A Importância Ecológica e Cultural das Abelhas Nativas
As abelhas sem ferrão, pertencentes ao grupo científico dos meliponíneos, são vitais para a saúde da floresta amazônica. Diferentes das espécies europeias introduzidas, estas abelhas nativas possuem um ferrão atrofiado e desempenham um papel crucial como polinizadoras primárias, sendo responsáveis pela reprodução de mais de 80% da flora amazônica. Sua atuação é fundamental para a manutenção da estrutura da floresta, a captura de carbono e a estabilidade climática. Apesar de sua relevância ecológica e do conhecimento ancestral cultivado por povos indígenas, como os Asháninka e Kukama-Kukamiria, que as utilizam há séculos para fins alimentares, medicinais e artesanais, essas espécies foram historicamente negligenciadas pelas políticas de conservação.

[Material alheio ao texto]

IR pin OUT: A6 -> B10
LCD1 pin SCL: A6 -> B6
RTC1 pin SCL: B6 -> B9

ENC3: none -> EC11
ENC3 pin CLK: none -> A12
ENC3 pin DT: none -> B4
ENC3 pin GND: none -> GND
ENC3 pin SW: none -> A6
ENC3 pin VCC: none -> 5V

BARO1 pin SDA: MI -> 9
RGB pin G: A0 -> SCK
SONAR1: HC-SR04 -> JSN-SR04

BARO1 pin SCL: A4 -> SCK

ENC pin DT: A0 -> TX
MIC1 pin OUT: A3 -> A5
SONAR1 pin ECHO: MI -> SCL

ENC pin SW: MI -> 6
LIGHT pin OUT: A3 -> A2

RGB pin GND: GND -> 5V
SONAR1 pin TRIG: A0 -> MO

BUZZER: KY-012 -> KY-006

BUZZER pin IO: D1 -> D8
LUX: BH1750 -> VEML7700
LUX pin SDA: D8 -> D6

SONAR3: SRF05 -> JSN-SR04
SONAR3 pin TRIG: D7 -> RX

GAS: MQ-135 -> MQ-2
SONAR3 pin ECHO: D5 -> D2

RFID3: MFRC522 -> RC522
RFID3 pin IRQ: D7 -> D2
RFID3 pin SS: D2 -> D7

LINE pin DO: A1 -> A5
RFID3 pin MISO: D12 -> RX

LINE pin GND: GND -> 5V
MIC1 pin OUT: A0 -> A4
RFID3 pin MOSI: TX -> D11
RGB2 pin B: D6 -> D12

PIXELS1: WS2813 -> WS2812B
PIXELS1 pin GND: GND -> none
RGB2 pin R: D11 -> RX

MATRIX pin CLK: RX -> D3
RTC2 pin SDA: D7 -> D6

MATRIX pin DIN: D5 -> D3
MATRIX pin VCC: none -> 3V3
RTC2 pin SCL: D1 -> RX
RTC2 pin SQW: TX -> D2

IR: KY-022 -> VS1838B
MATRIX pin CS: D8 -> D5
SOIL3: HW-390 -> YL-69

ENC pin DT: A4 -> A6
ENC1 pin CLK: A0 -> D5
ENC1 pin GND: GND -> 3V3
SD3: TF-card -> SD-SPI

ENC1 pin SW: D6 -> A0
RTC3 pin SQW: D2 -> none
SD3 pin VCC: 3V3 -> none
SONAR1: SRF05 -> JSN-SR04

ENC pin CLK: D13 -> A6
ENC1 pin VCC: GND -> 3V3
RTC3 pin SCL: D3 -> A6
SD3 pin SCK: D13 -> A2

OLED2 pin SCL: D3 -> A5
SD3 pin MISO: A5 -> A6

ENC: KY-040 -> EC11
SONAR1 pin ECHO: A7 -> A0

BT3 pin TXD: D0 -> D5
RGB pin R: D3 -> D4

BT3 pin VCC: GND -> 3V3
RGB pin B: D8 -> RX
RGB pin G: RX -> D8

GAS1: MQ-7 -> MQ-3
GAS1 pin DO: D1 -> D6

Um Círculo Vicioso Rompido pela Ciência e Ativismo
Por décadas, as políticas peruanas focaram exclusivamente na abelha europeia, destinada à produção comercial de mel, deixando as espécies nativas à margem. Essa exclusão criava um ciclo vicioso: a falta de dados científicos impedia o reconhecimento oficial e o acesso a financiamentos para pesquisa, que, por sua vez, dificultavam a obtenção dos dados necessários. A virada começou em 2020, com os estudos da bióloga química Rosa Vásquez Espinoza, que revelaram a diversidade e o potencial biológico do mel de abelhas sem ferrão. As pesquisas, aliadas ao registro do conhecimento tradicional indígena e à constatação da raridade das abelhas devido a pesticidas e desmatamento, mobilizaram pesquisadores, organizações ambientais e lideranças indígenas.
Avanço para os Direitos da Natureza
Em 2023, um projeto de mapeamento forneceu dados cruciais que levaram ao reconhecimento oficial das abelhas sem ferrão como espécies nativas no Peru. As leis municipais de Satipo e Nauta representam um avanço significativo ao enquadrar esses insetos na lógica dos direitos da natureza, conferindo-lhes garantias jurídicas próprias. Essa iniciativa tem um impacto profundo não apenas na preservação da biodiversidade e segurança alimentar, mas também no reconhecimento cultural dos povos indígenas e de seus saberes ancestrais. O movimento já inspira outros países, com uma petição nacional reunindo centenas de milhares de assinaturas e grupos internacionais observando o modelo peruano como referência para a proteção de ecossistemas e suas espécies.